Corp Comm Connects

 

Will Crosstown LRT builders keep their local jobs pledge?
Consortium agreed to offer opportunities to disadvantaged groups in the affected community, but signs of progress are few.

thestar.com
By Ben Spurr
Sept. 26, 2016

An agreement to hire locally for constructing the Eglinton Crosstown was billed as a ground-breaking move that would leverage major transit projects to create jobs for disadvantaged communities. But more than a year after the consortium building the LRT agreed to put forward a plan, labour and community organizations say it has yet to deliver.

In 2014, the Toronto Community Benefits Network (TCBN) and Metrolinx, the provincial transit agency, signed a widely lauded framework outlining principles for “community benefit agreements” for Toronto’s light rail projects.

The agreement said companies selected to deliver the transit lines would be asked to commit to offering employment and apprenticeship opportunities to “historically disadvantaged” and “equity-seeking groups,” to ensure that some of the billions being invested in the projects would stay in local communities.

A construction consortium called Crosslinx won the bid for the second phase of the $5.3-billion Eglinton Crosstown in July 2015. But according to the TCBN, the company has yet to release any clear targets for so-called “diversity hires.”

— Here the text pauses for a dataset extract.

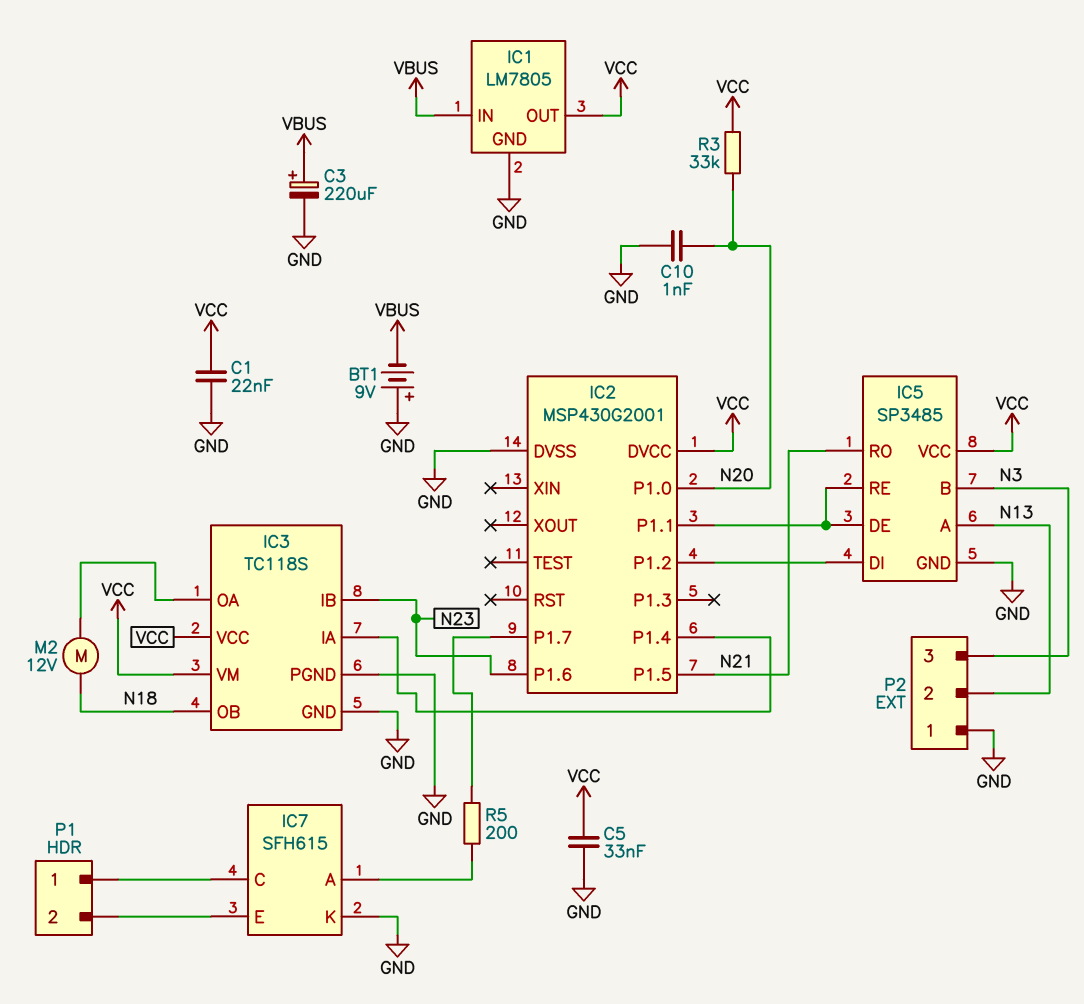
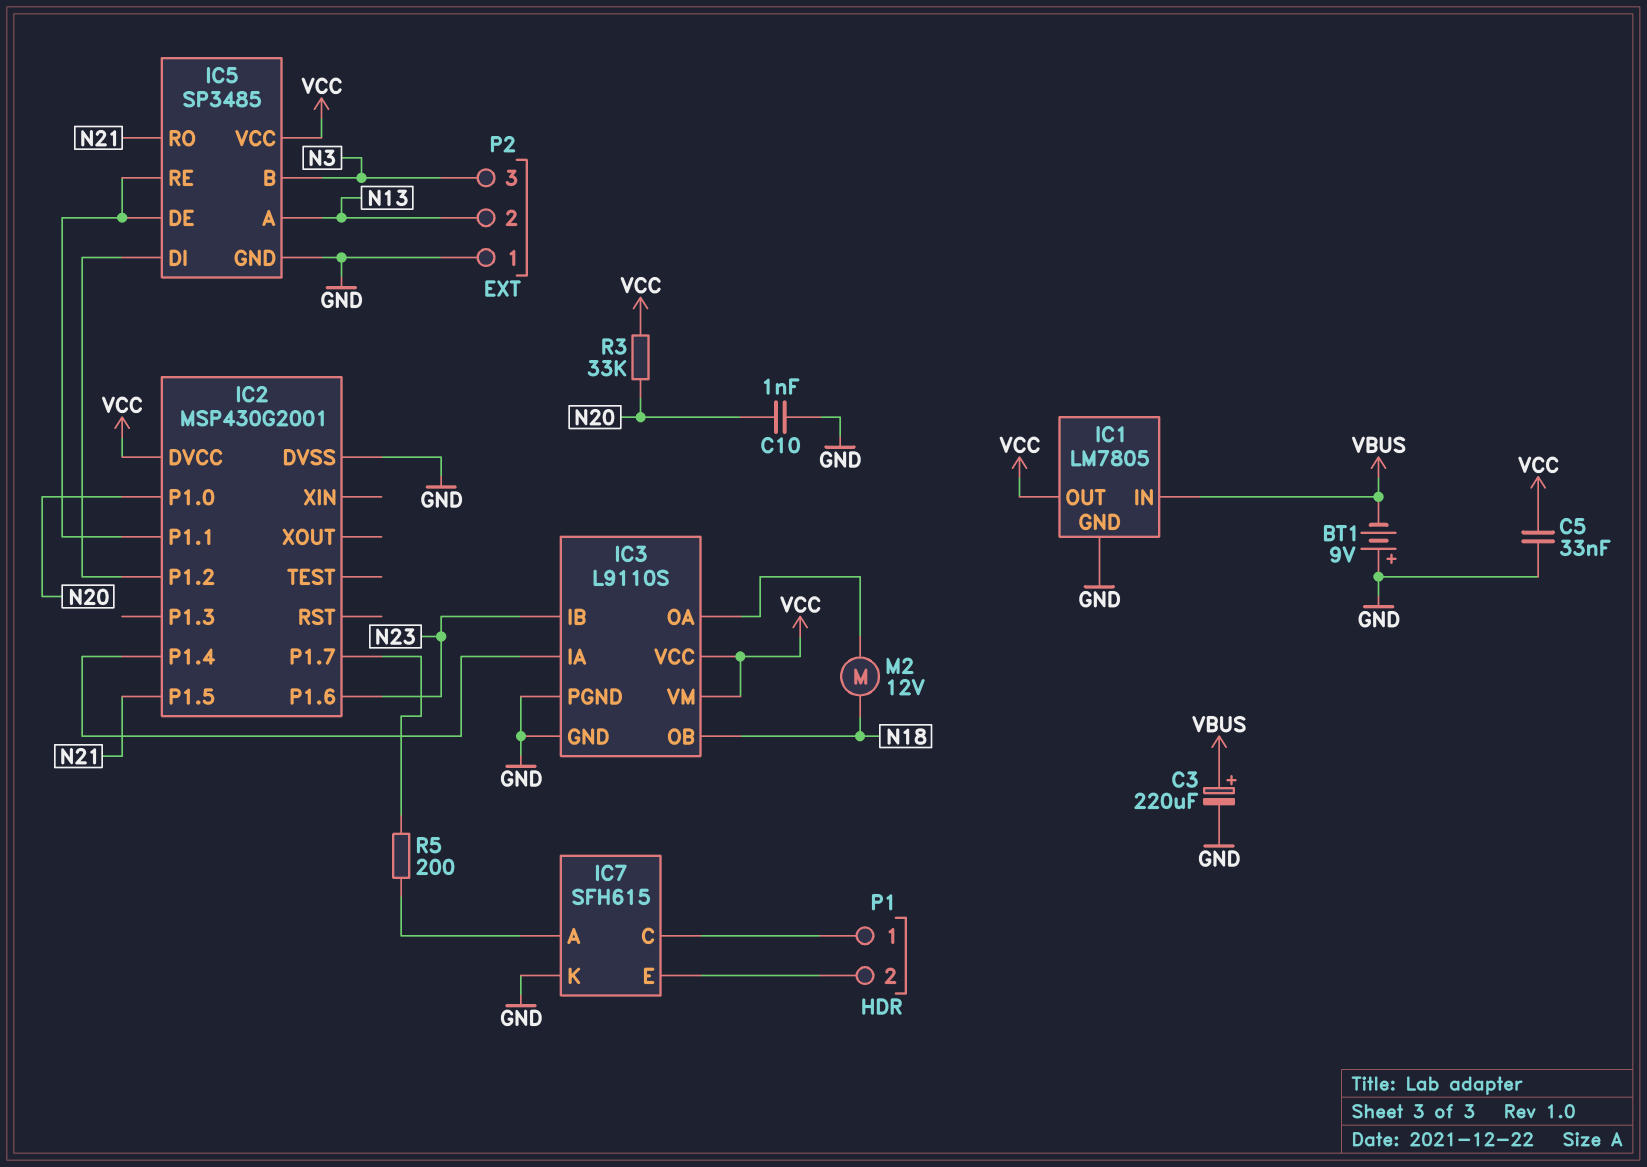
C1: 22nF (GND, VCC) -> none
IC3: TC118S -> L9110S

Crosslinx declined to answer questions about its community benefit plan and instead referred the Star to Metrolinx, which is in charge of the light rail project. Agency spokesperson Anne Marie Aikins said Crosslinx has submitted community benefits and apprenticeship proposals, and Metrolinx and Infrastructure Ontario are in the “final stages” of reviewing them. She said the provincial agencies “expect to have an announcement very soon” and the agency is committed to the community benefits project.

“Metrolinx recognizes that its major infrastructure investments should also provide benefits for the communities in which infrastructure work is being done, including employment, apprenticeship, and local supplier opportunities, where possible,” Aikins wrote in an email.

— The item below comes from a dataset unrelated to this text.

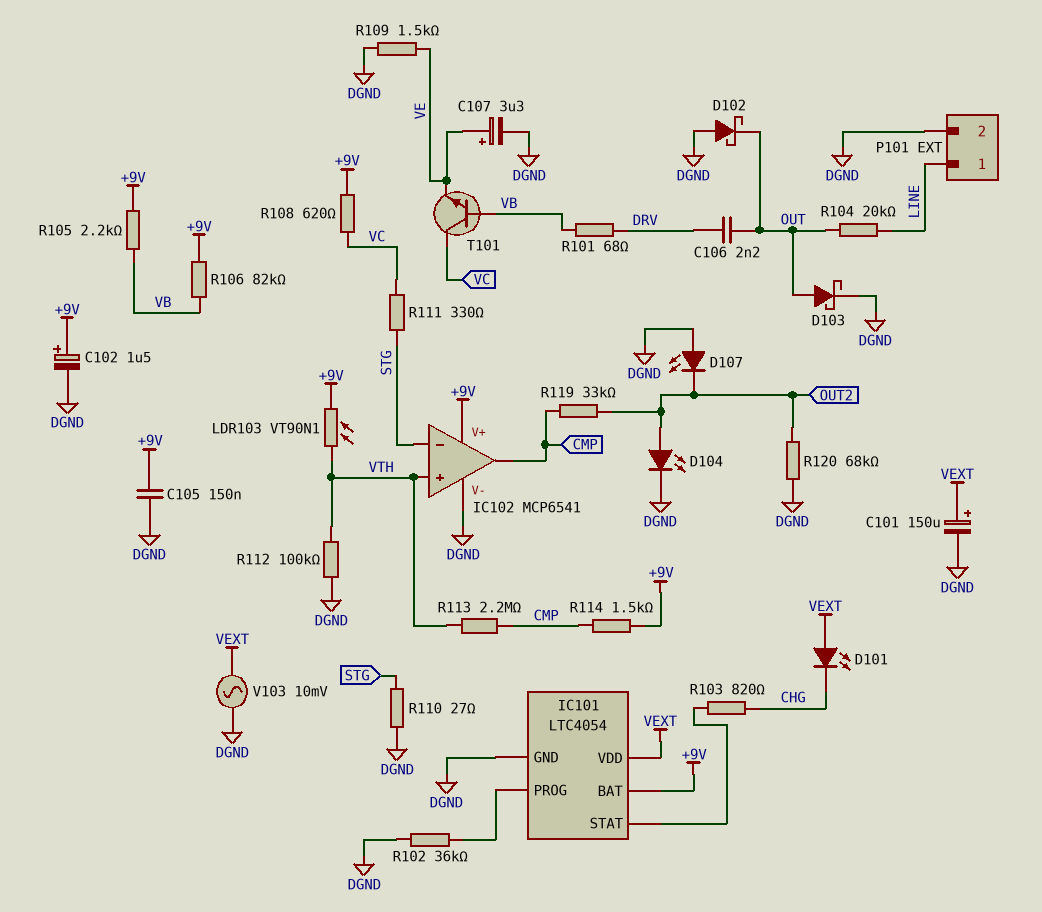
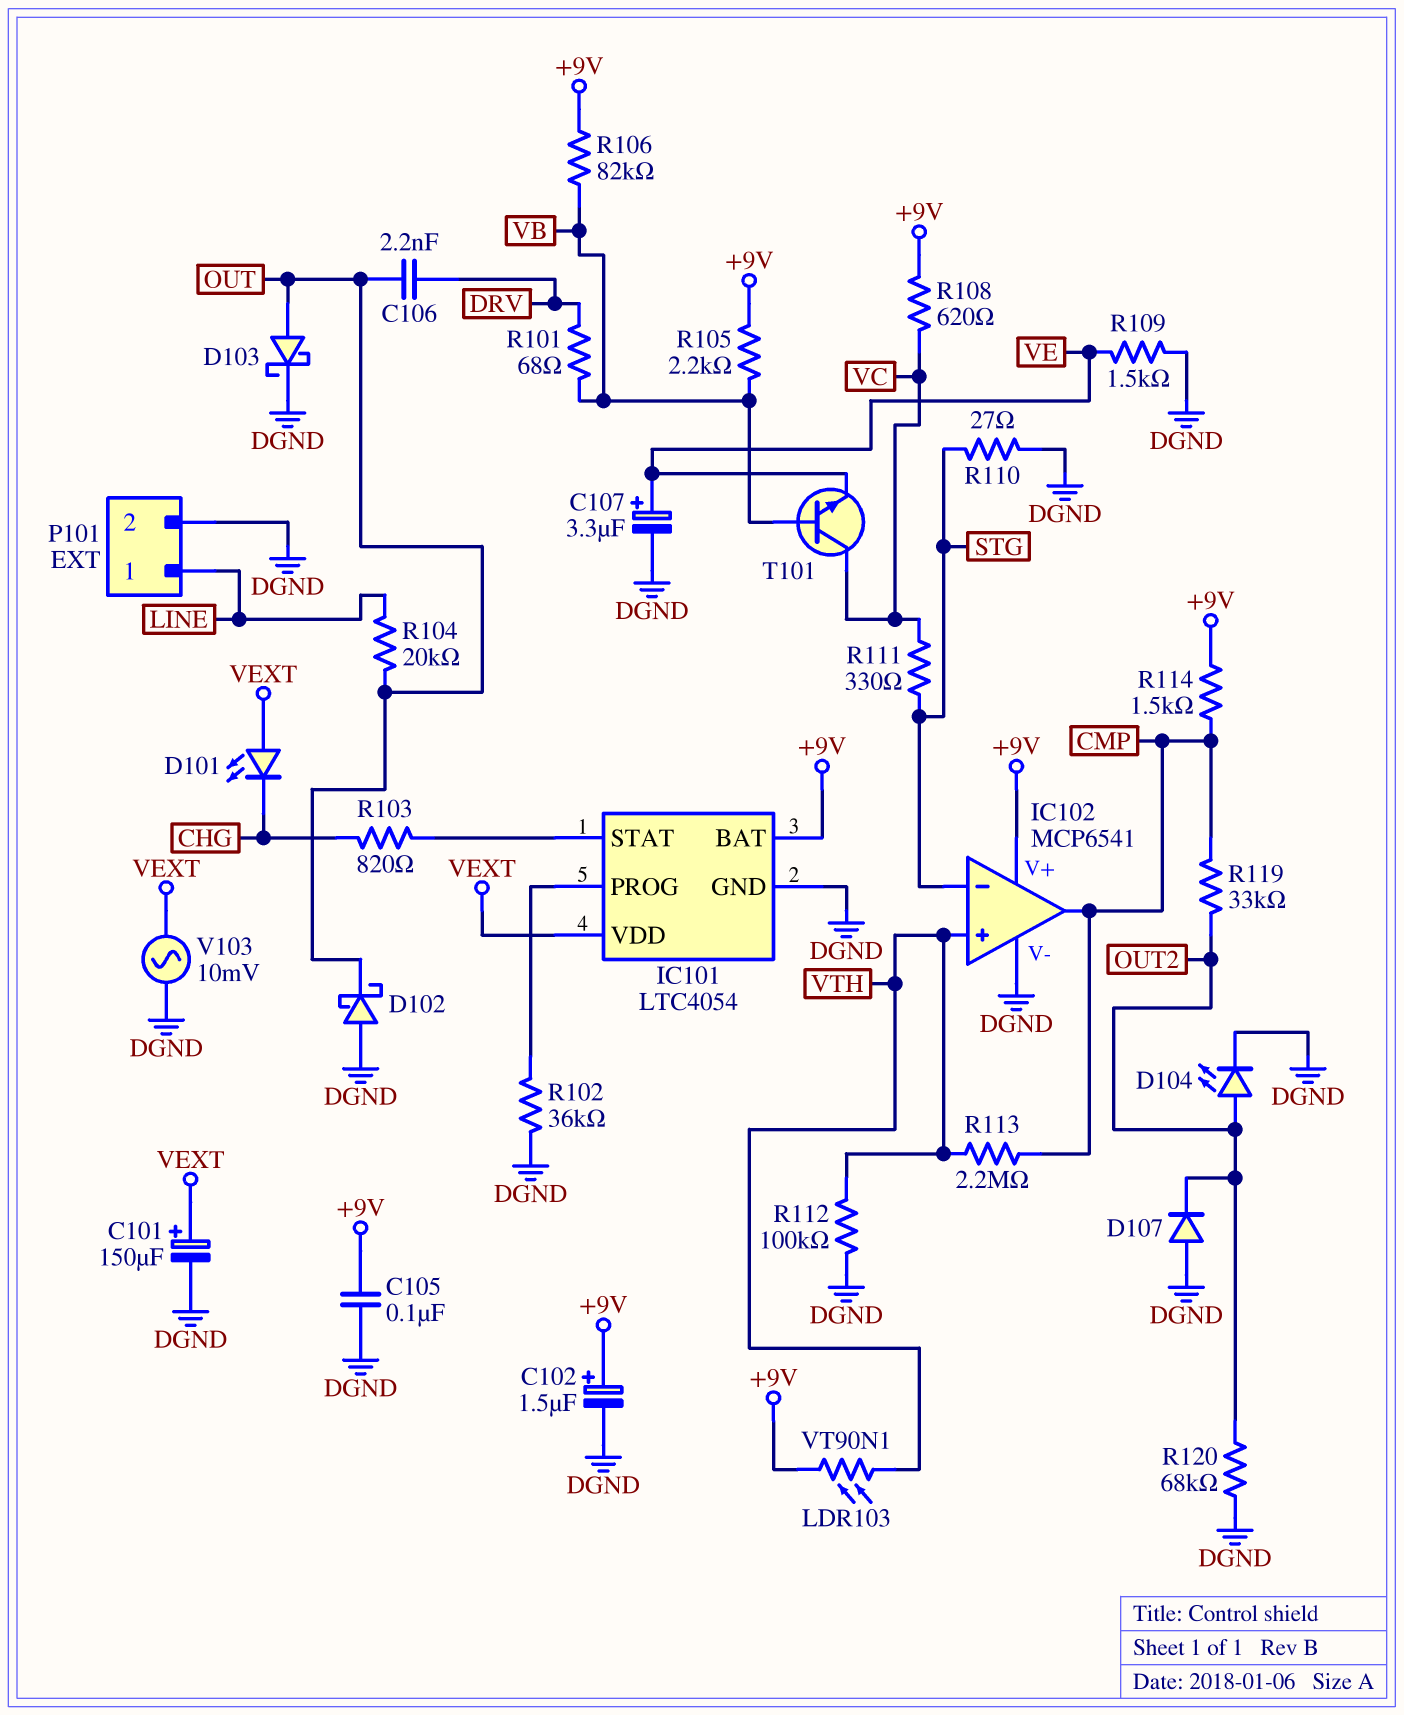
C105: 150nF (+9V, DGND) -> 100nF (+9V, DGND)
D107: LED (A DGND, K OUT2) -> diode (A DGND, K OUT2)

But some labour groups are getting tired of waiting.

Work on the second phase of the Crosstown, which includes the LRT line’s tracks, stations, signalling and other operating systems, has already begun. The first station broke ground in March.

According to John Cartwright, president of the Toronto and York Region Labour Council and the labour chair of the TCBN, it’s vital that Crosslinx set clear hiring targets. Without them, the community plan will be ineffective.

“We’ve been arguing that everything we’ve learned from community benefits agreements across North America is you have to actually set goals - specific goals, expectations - and then work very collaboratively to be able to meet those goals,” he said.

Once an agreement is in place, he added, it will take time to engage employment agencies and other groups to recruit suitable candidates.

“We’re frustrated as hell that they’ve not come forward with that commitment.”

TCBN has proposed that 15 per cent of employee hours on the Crosstown should go to people from groups traditionally shut out of construction projects, including women, aboriginal people and others from racialized communities, and newcomers to Canada.

(Full disclosure: the Star’s charitable Atkinson Foundation is a sponsor of the Toronto Community Benefits Network.)

Neither Metrolinx nor Crosslinx would say whether the plan the company has submitted includes the 15 per cent goal, or any defined targets.

The debate over the Crosstown hiring is a major test for the community benefits framework, which took years for Metrolinx and the TCBN to negotiate.

It was modelled after similar agreements in the United States, and was initially considered so successful that it inspired provincial community benefits legislation.

Nigel Barriffe, who works with the Good Jobs for All Coalition, said it’s crucial that the Crosstown be done right, especially because Metrolinx is currently in the procurement phase for the $1-billion Finch LRT. That line will run through several historically disadvantaged areas in North Etobicoke.

“If these contractors know that they can just ignore the will of the people, and just go ahead and keep building without putting in these hard targets and hiring people from the community, then that’s exactly what will happen in North Etobicoke,” he said.